Thursday, December 16, 2010
Of all the Jacks Peak trails, of all the routes, that over this past year, I’ve taken, most of which fit into an hour or so, there’s one walk that’s most my walk, one pattern of trails—turn left here and take a right there—that my feet have been drawn to most often. When walking there, I don’t have to think about where I’m going, when to turn, where the hills will be, how long it’ll take. I just put one foot before the other foot, and off we go, three travelers—two strong legs and the rest of me.
That walk has everything: pines and oaks, hills and flat places, sun and shade, views and sheltering trees that make canopies to walk beneath. There are narrow paths and wide lanes, twists, turns and straight-aways. Despite having taken that route many, many times, the walk is never the same walk. At first that surprised me.

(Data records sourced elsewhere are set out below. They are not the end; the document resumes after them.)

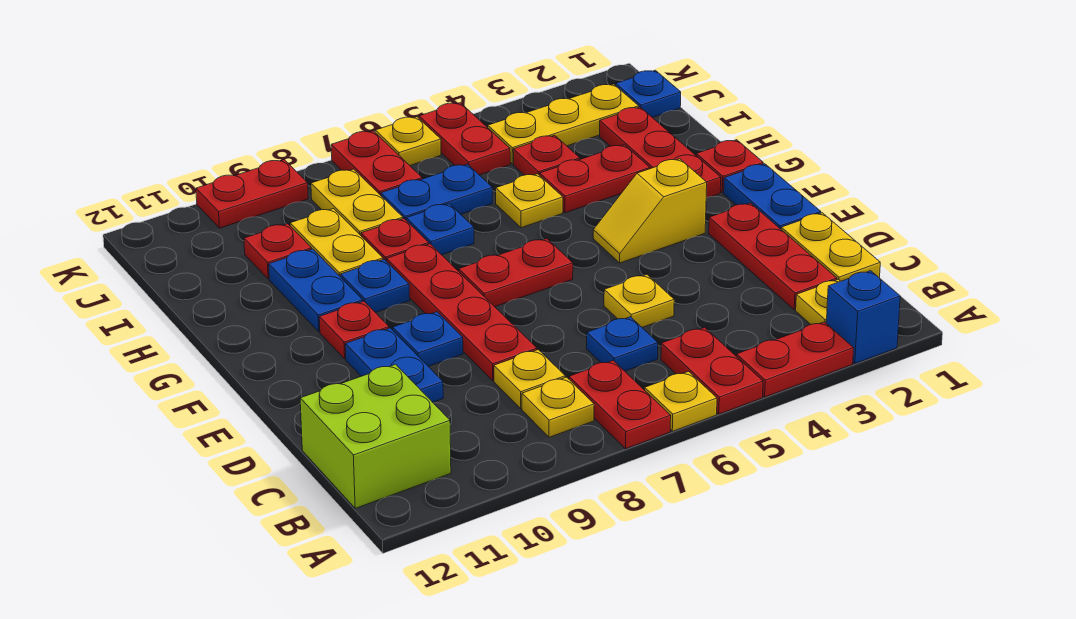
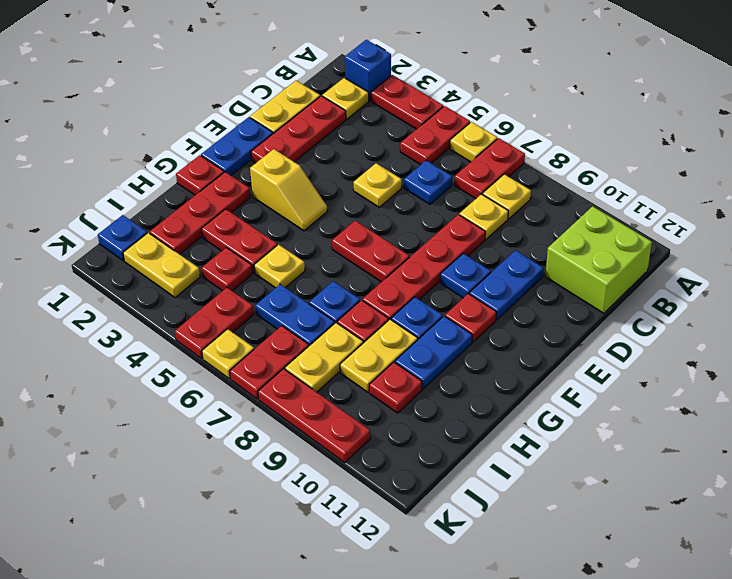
yellow plate J2:J4 level 1 -> yellow plate J2:J3 level 1
red plate K9:K10 level 1 -> red plate K8:K10 level 1

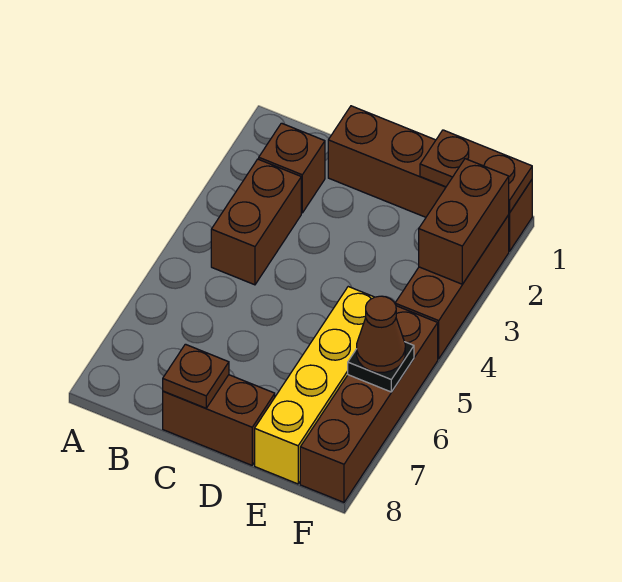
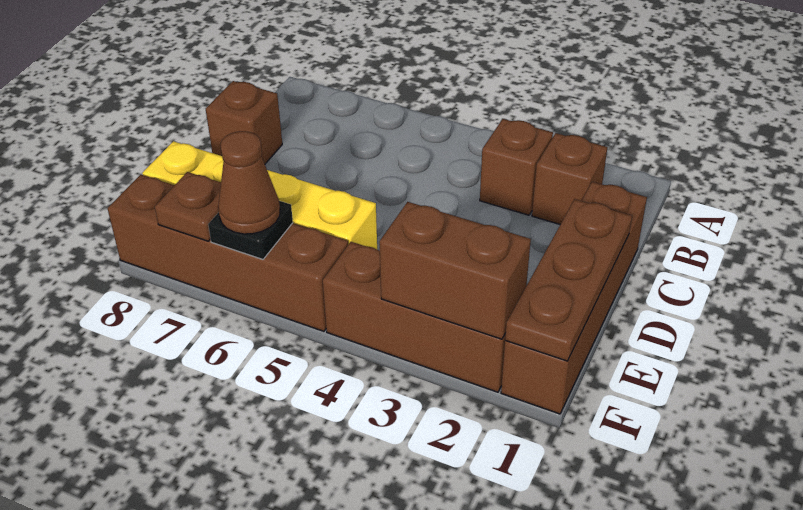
brown brick B3:B4 level 1 -> brown brick B3 level 1
brown brick C8:D8 level 1 -> brown brick C8 level 1
brown plate C8 level 2 -> brown plate F7 level 2
brown plate E1:F1 level 2 -> brown plate D1:F1 level 2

Now this walk holds a hosts of memories too. Every time I follow this route, I think “This is where...” And each time, there’s more to add to the “this.” It’s not only what actually occurs on the walks themselves, but who comes too, what we talk about, how it feels to be together, and, when alone, the things I think about, the prayers and poems, where my soul goes.
Yesterday, morning was leaning against afternoon by the time I got out the door. I’d spent a few hours sitting in front of the fire feeling weighed down by a mix of grief and anxiety. My thinking felt sticky. My heart felt leaden.
In the morning’s wee hours, my father-in-law died. That’s the time to die, I think, between one day and the next, the moments of abeyance. When the night gives up its hold but morning hadn’t begun to lift the curtain on the next day.
When I began my Jacks Peak walks and writing these posts, Michael told me, “Nature accepts us as we are.” The woods didn’t ask me to take my sorrow elsewhere. The forest welcomed me home, grief and all.